— Problem statement —
Starting at the line that contains "line: (683, 1660)", return every line down to the end of the records below, exactly as written.

======== Excerpted data ========

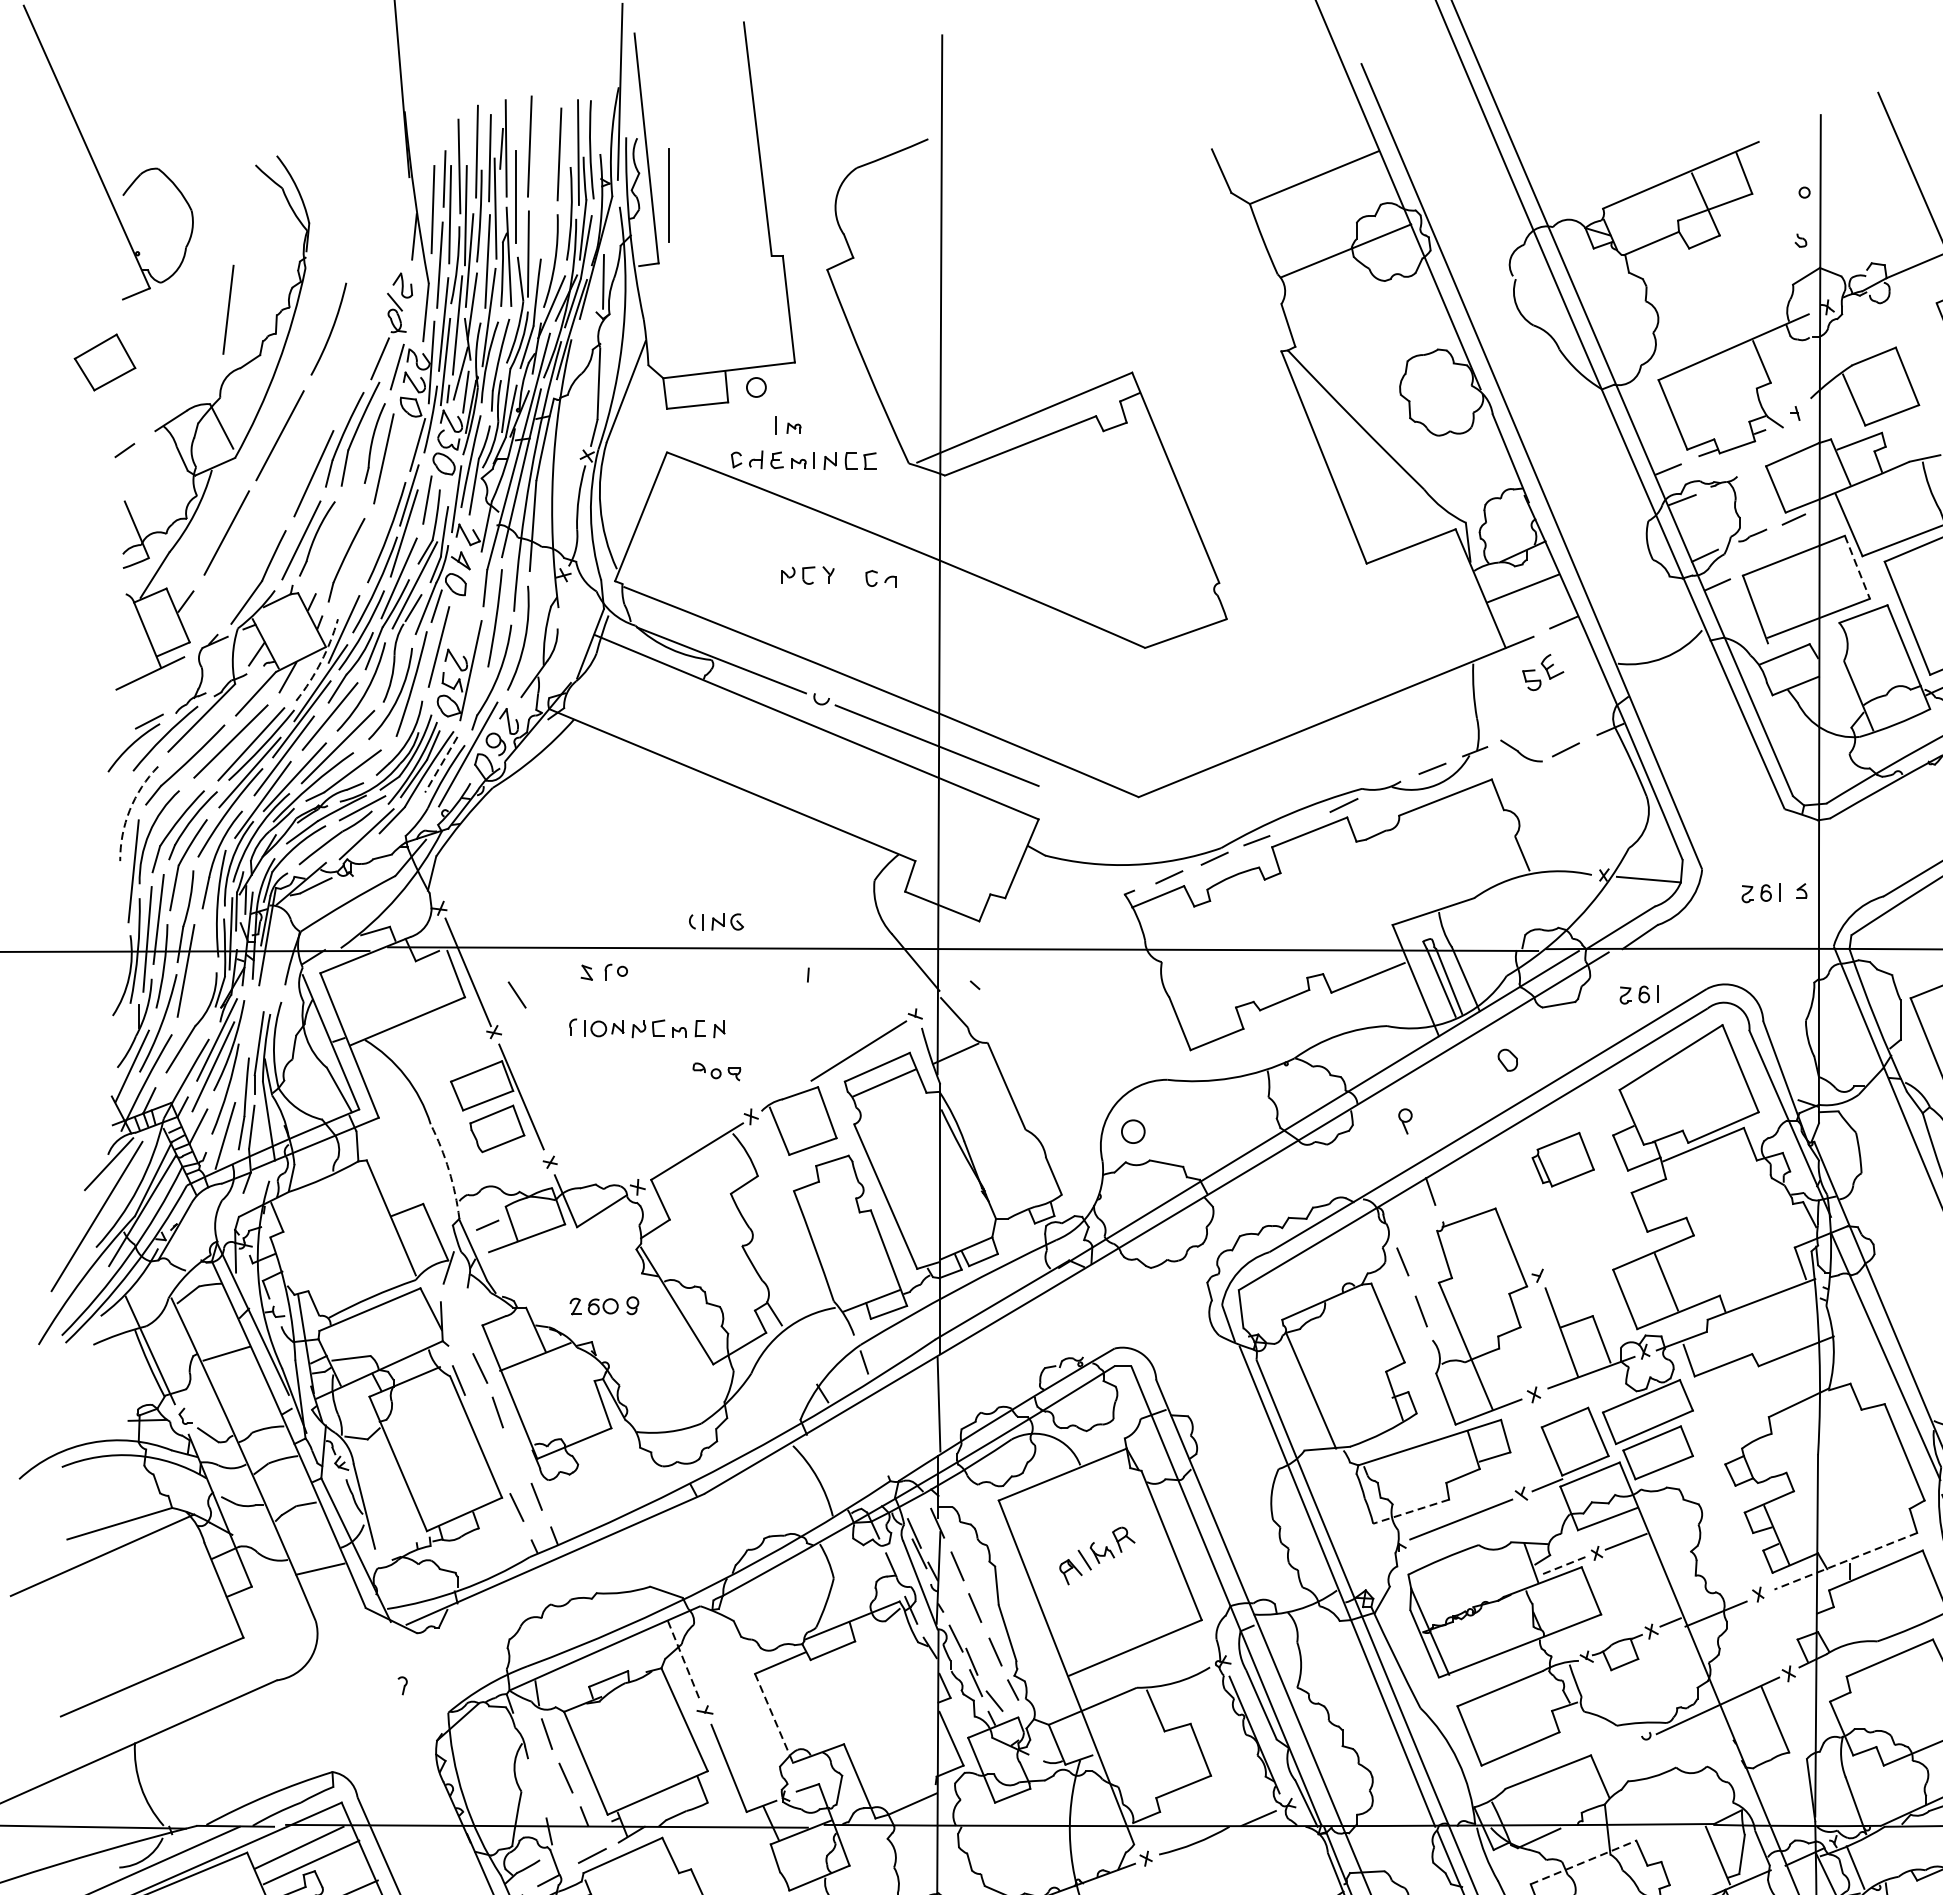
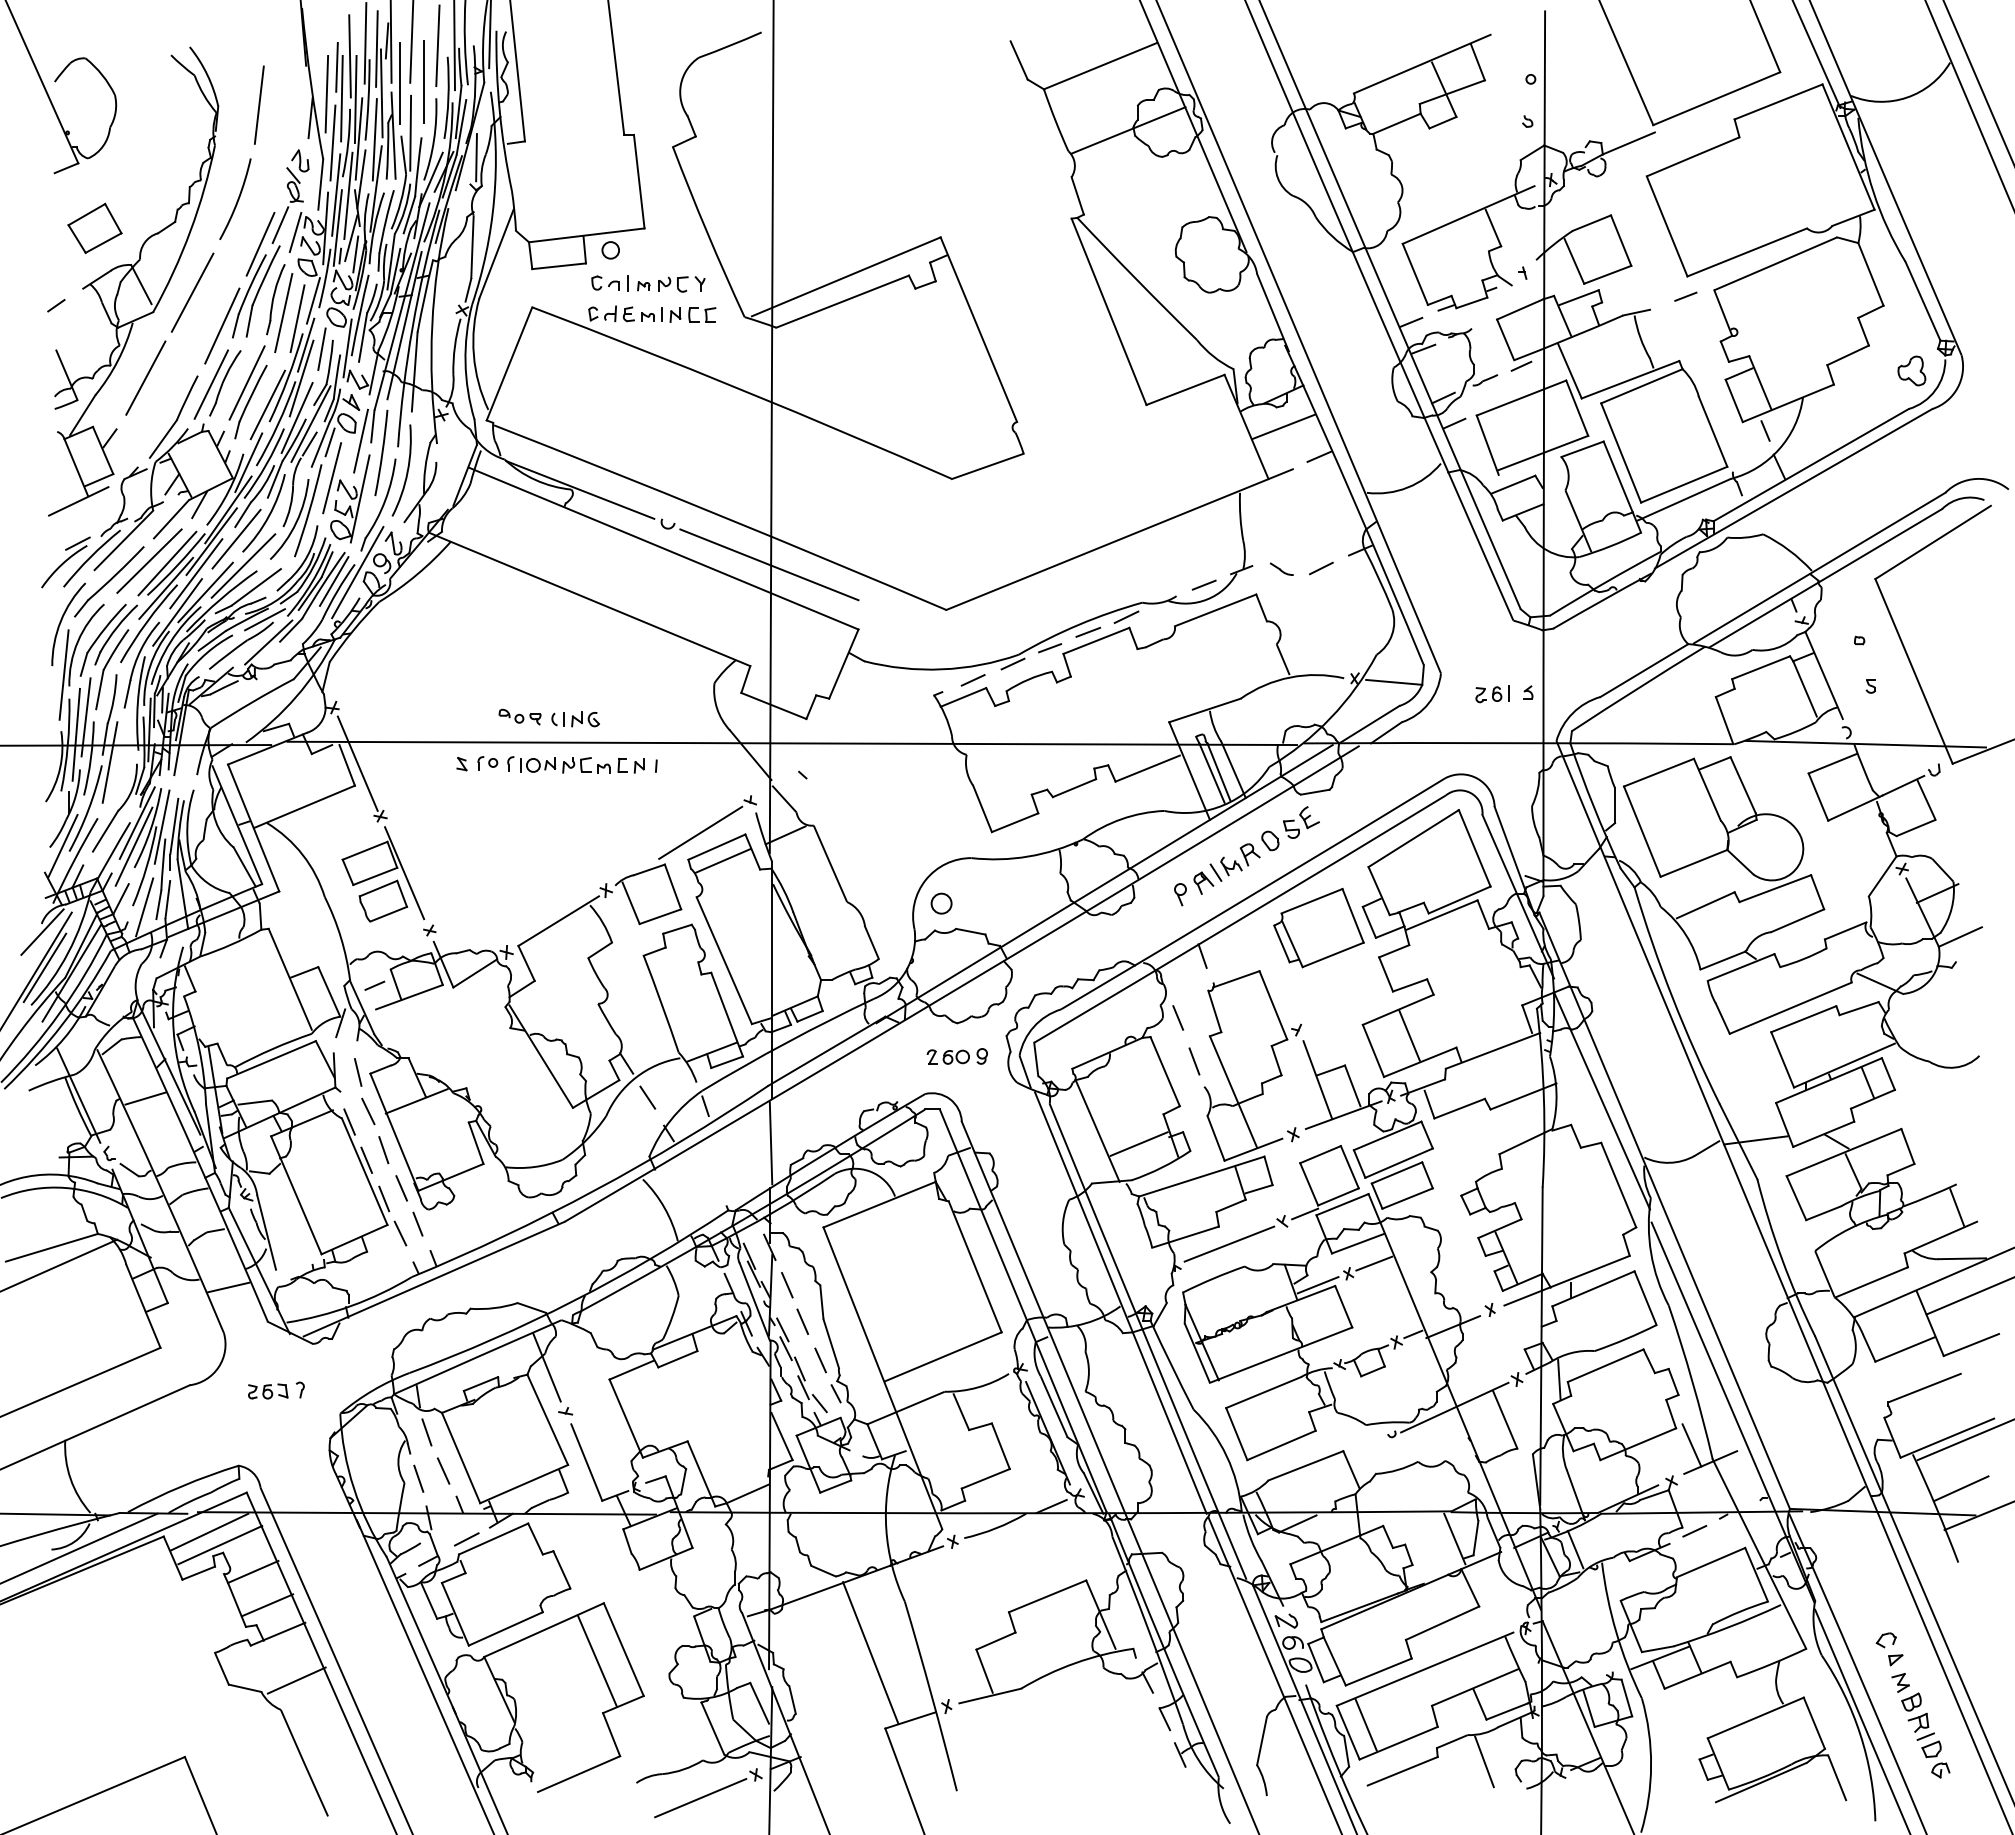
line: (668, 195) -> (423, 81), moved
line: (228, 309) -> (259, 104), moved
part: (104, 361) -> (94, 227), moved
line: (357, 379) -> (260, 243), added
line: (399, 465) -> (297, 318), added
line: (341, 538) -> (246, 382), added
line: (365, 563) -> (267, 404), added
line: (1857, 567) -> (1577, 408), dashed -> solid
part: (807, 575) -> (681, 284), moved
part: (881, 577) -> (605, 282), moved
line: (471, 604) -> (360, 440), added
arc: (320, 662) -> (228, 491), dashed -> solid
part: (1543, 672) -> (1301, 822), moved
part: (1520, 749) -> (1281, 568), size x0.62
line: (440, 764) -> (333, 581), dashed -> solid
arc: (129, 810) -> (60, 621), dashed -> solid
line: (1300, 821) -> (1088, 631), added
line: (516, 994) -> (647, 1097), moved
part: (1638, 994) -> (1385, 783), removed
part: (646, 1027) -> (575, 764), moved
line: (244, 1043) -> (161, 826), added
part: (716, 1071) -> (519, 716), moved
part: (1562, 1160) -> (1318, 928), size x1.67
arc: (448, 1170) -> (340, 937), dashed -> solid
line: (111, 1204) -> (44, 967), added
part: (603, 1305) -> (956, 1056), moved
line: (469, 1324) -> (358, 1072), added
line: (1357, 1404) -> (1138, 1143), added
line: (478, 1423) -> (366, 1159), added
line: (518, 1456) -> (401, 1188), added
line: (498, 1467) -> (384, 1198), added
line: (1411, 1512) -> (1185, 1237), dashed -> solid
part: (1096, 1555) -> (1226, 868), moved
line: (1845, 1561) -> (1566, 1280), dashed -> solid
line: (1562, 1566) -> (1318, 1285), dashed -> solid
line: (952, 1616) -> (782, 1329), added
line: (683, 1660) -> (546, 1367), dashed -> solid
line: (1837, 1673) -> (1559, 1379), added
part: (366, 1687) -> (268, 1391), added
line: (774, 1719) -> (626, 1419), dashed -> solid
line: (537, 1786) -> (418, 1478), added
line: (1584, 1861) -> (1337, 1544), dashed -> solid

========

— Response to this task —
line: (683, 1660) -> (546, 1367), dashed -> solid
line: (1837, 1673) -> (1559, 1379), added
part: (366, 1687) -> (268, 1391), added
line: (774, 1719) -> (626, 1419), dashed -> solid
line: (537, 1786) -> (418, 1478), added
line: (1584, 1861) -> (1337, 1544), dashed -> solid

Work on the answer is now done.